Weird Worlds:

The Minor Mainstream Works of Steve Gerber, Part 2 – Mister Miracle

Though Jack Kirby’s Mister Miracle ostensibly ran for 6 years (1971-1977), the series produced only 25 issues. Between #18, Kirby’s final issue, and #19, there is a 3 year gap. It is a testament to the vitality of Mister Miracle that he was revived; not only revived as a character, but also as a series. Rather than being restarted at number one, the original series continued in number order. Kirby’s narrative skills are a source of great debate in comics circles. Some label him as all around creative genius who tapped into a fundamental, archetypical voice. Some claim that he should probably have left the writing duties to someone else. Regardless, it is difficult to dispute that there is something primal about the ideas that power his stories, whether or not those stories capitalize on that primacy.

3 years after Mister Miracle’s production was halted, a couple of late-seventies star writers were brought aboard to continue Kirby’s chronicle. Steven Englehart scripted issues 19 – 22, and Steve Gerber handled issues 23 – 25. Issue #25 was the final one in attempting to salvage the Kirby series.
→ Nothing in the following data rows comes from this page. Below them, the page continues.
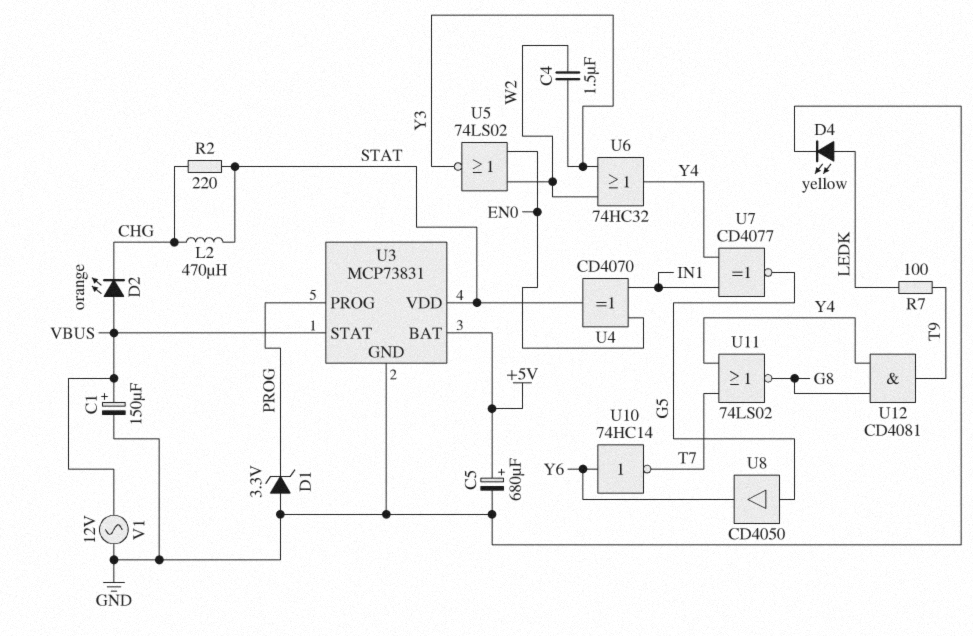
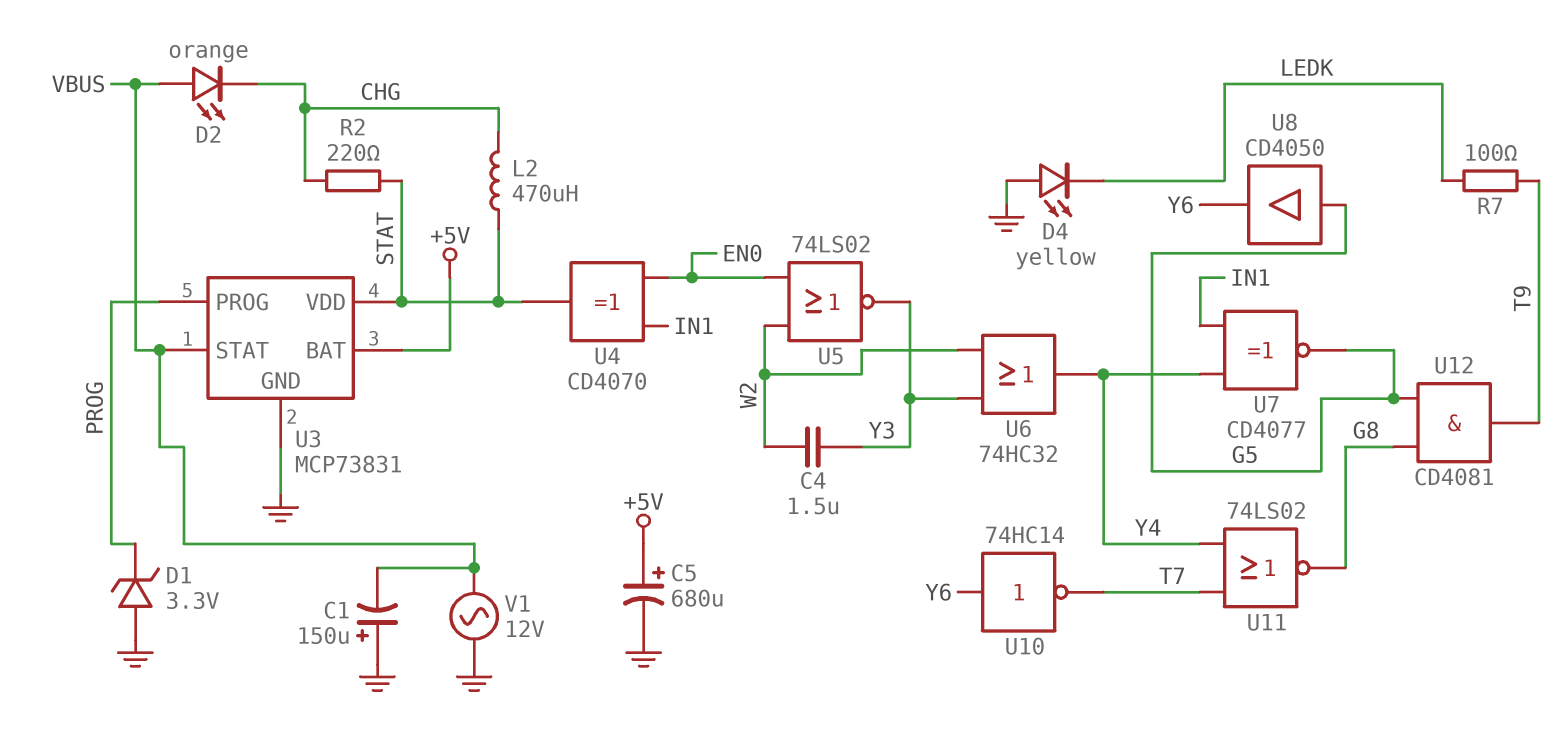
C1: 150uF (plus VBUS, minus GND) -> 150uF (plus GND, minus VBUS)
D4: LED yellow (A LEDK, K GND) -> LED yellow (A GND, K LEDK)
U12: AND CD4081 (in G8, in Y4, out T9) -> AND CD4081 (in G5, in G8, out T9)

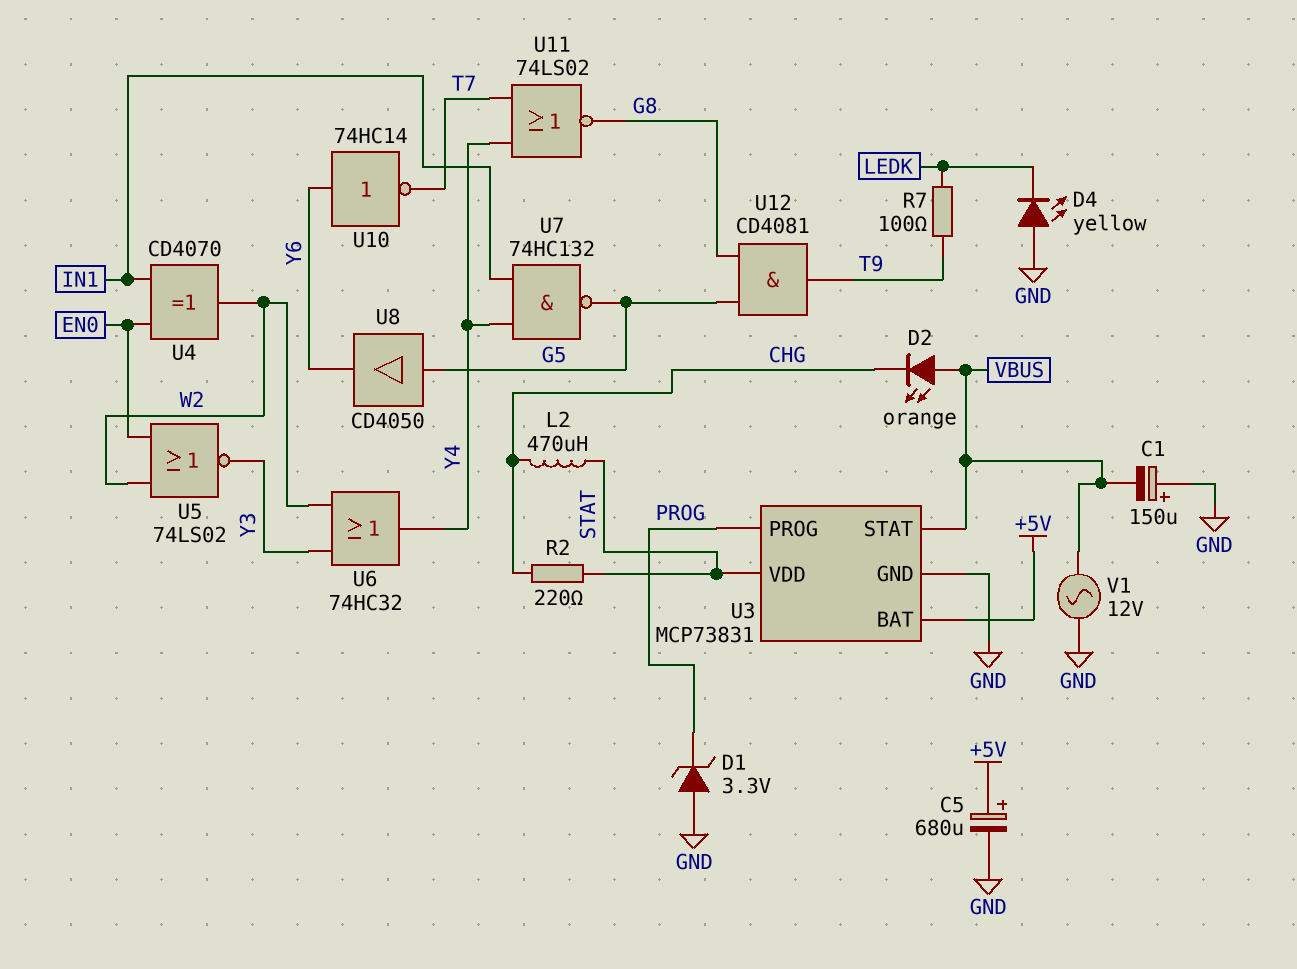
C4: 1.5uF (W2, Y3) -> none
U4: XOR CD4070 (in EN0, in IN1, out STAT) -> XOR CD4070 (in EN0, in IN1, out W2)
U7: XNOR CD4077 (in IN1, in Y4, out G5) -> NAND 74HC132 (in IN1, in Y4, out G5)

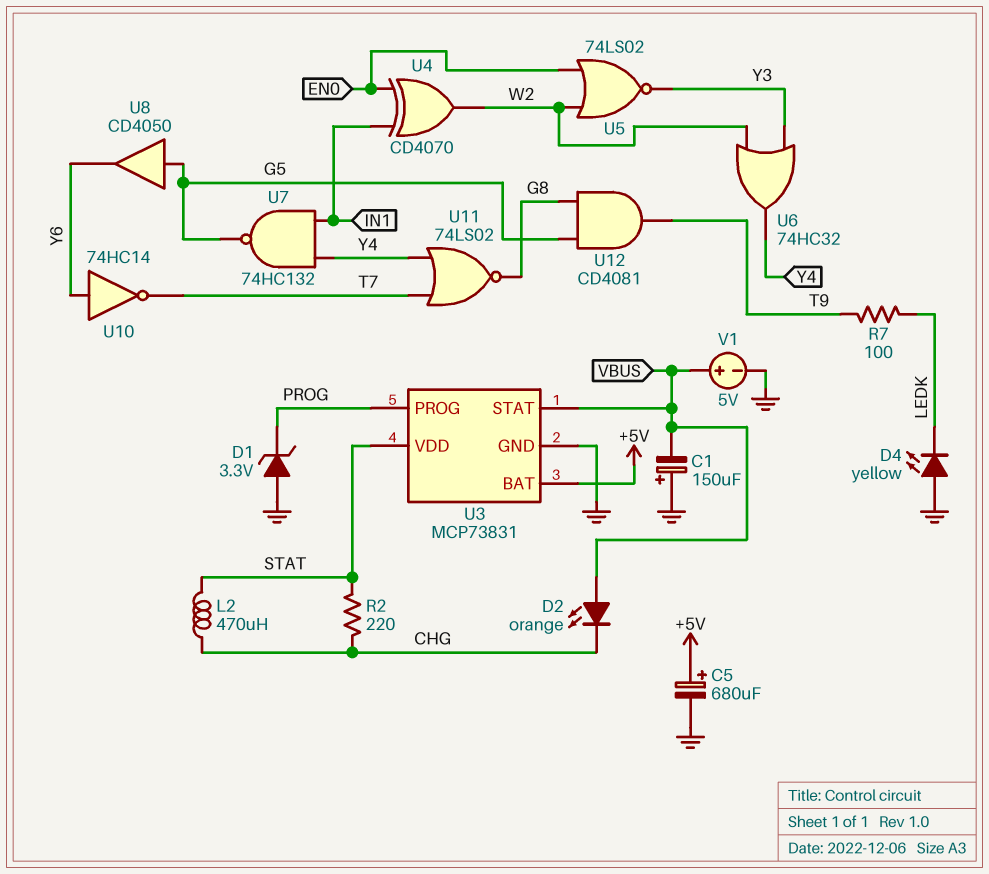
V1: AC 12V (GND, VBUS) -> 5V (plus VBUS, minus GND)

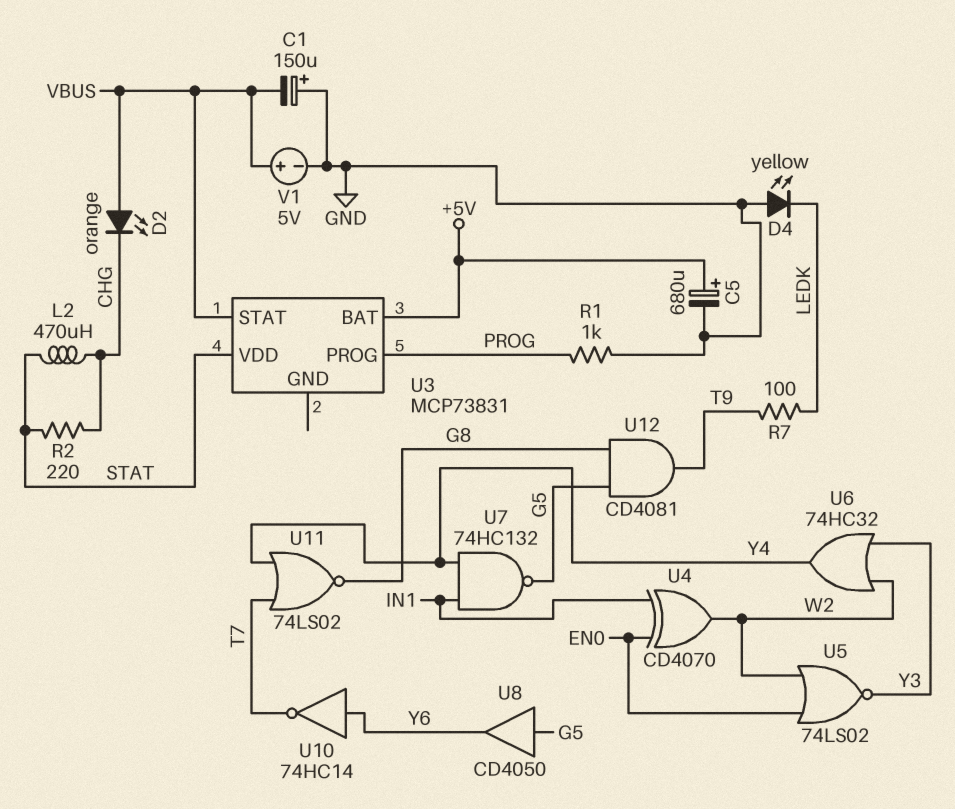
D1: zener 3.3V (A GND, K PROG) -> none
R1: none -> 1k (GND, PROG)
U3 pin GND: GND -> none

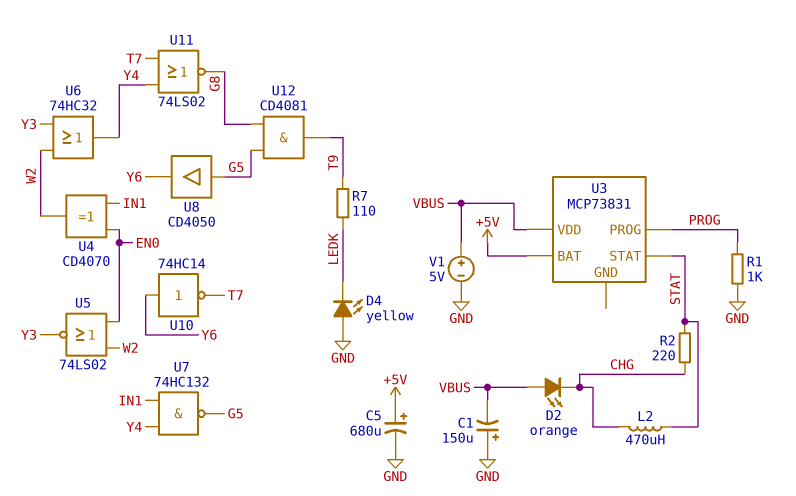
R7: 100 (LEDK, T9) -> 110 (LEDK, T9)
U3 pin STAT: VBUS -> STAT
U3 pin VDD: STAT -> VBUS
So whether or not Gerber’s story might have continued (it seems, from the end of #25, that continuation was intended somehow), or if he would have been replaced by another writer for another arc, is hard to say. Nevertheless, Gerber’s three issues offer a wealth of narratological and philosophical notions that are, to use the word I coined in the previous article, Gerberian.

Gerber’s first issue opens with Mister Miracle hurtling through a strange non-space after having failed to defeat Darkseid at the end of the previous issue. The story (with art by Michael Golden and Joe Giella) delves deeply into that often-cliché trope of the cosmic odyssey, which fascinated many of the mainstream writers of the seventies. In the previous article I mentioned that Gerber’s works occur mostly in the wake of the Summer of Love, and so this preoccupation with the cosmic, and the place of the human in such a vast universe, grows from the questions of consciousness that so informed the counterculture of the early part of the decade. What Scott Free experiences in this issue is nothing short of a hallucinatory trip through his own history and struggles. (He is guided by an entity that might be a fundamental part of the fabric of the cosmos, but also may simply be a mouthpiece for the writer.) The superhuman engaging in a literal dialogue with the primal aspects of the universe sounds decidedly sixties.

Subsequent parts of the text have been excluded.